Interpretive Summary: Gene expression analyses will benefit our understanding of genetic bases for meat quality. We conducted a gene expression analysis and identified 80 region-specific genes in five representative beef cuts (i.e., tenderloin, longissimus dorsi, rump, neck, and chuck). These results fill our knowledge gaps and will benefit livestock genetic improvement. Farmers, scientist, and policy planners who need improve animal health and production based on genome-enabled animal selection will benefit from this study.
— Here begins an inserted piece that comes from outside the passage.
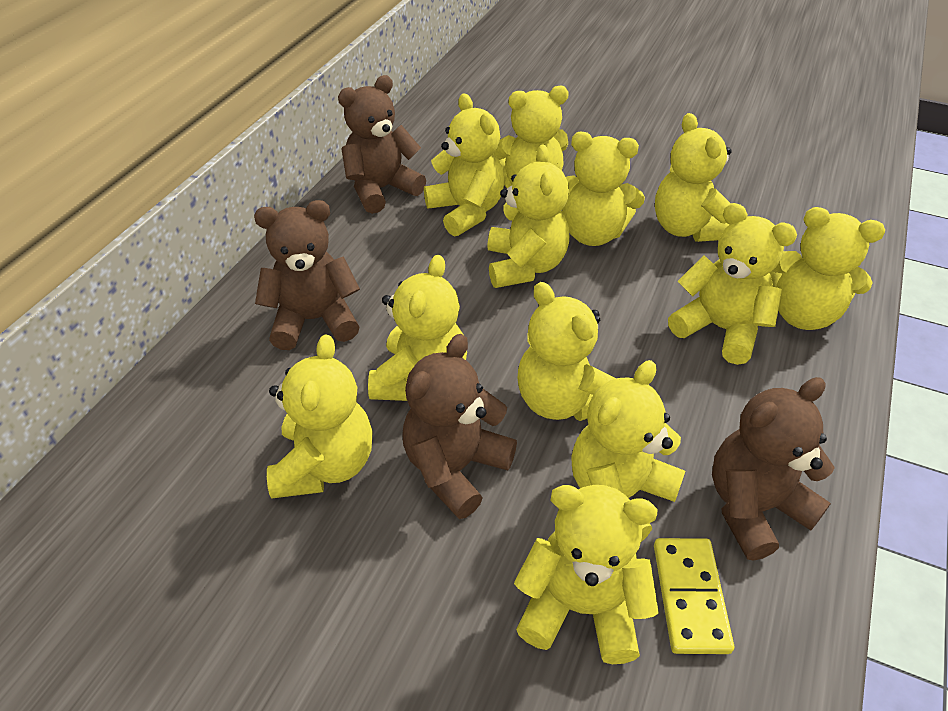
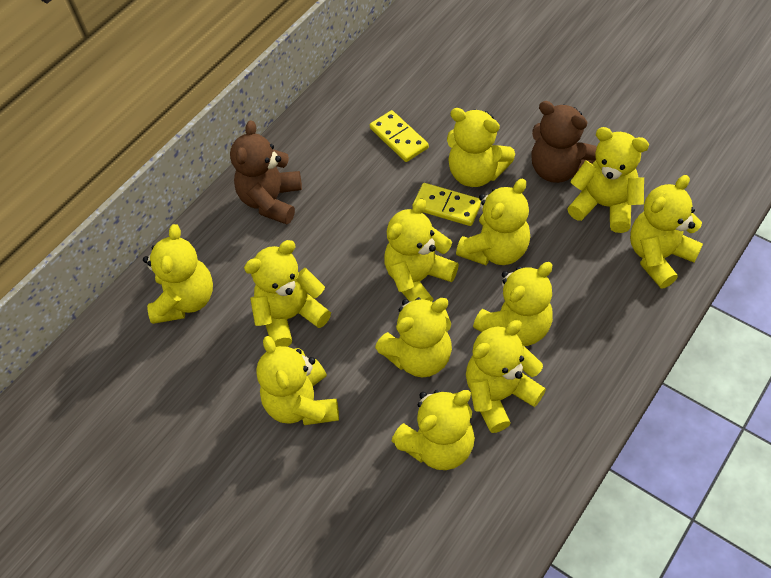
brown teddy bear: 4 -> 2
yellow domino: 1 -> 2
Technical Abstract: Background: Beef cuts in different regions of the carcass have different meat quality due to their distinct physiological function. The objective of this study was to characterize the region-specific expression differences using comparative transcriptomics analysis among five representative beef cuts (i.e., tenderloin, longissimus dorsi, rump, neck, and chuck) in beef cattle. Results: We totally obtained 15,701 expressed genes in 30 muscle samples across five regions from cattle carcasses. We identified a total of 80 region-specific genes (RSGs), ranging from 3 (identified in the rump cut) to 30 (identified in the longissimus doris cut), and detected 25 transcription factors (TFs) for RSGs. Using a co-expression network analysis, we detected seven region-specific modules, including three positive correlation modules (i.e., MEpink, MEgreen, MEmagenta) and four negative correlation modules (i.e., MEblue, MEgrey60, MElightyellow, MEroyalblue). We finally obtained 91 candidate genes related to meat quality, and the functional enrichment analyses showed that these genes were mainly involved in muscle fiber structural (e.g., TNNI1, TNNT1), fatty acid process (e.g., SCD, LPL), amino acids (ALDH2, IVD, ACADS), ion channel binding (i.e., PHPT1, SNTA1, SUMO1, CNBP), protein processing (e.g., CDC37, GAPDH, NRBP1), as well as energy production and conversion (e.g., ATP8, COX8B, NDUFB6). Conclusions: Our results provide valuable insights into understanding the transcriptome regulation of meat quality in different beef cuts, and these findings may further help to improve the selection for health-beneficial meat quality in beef cattle.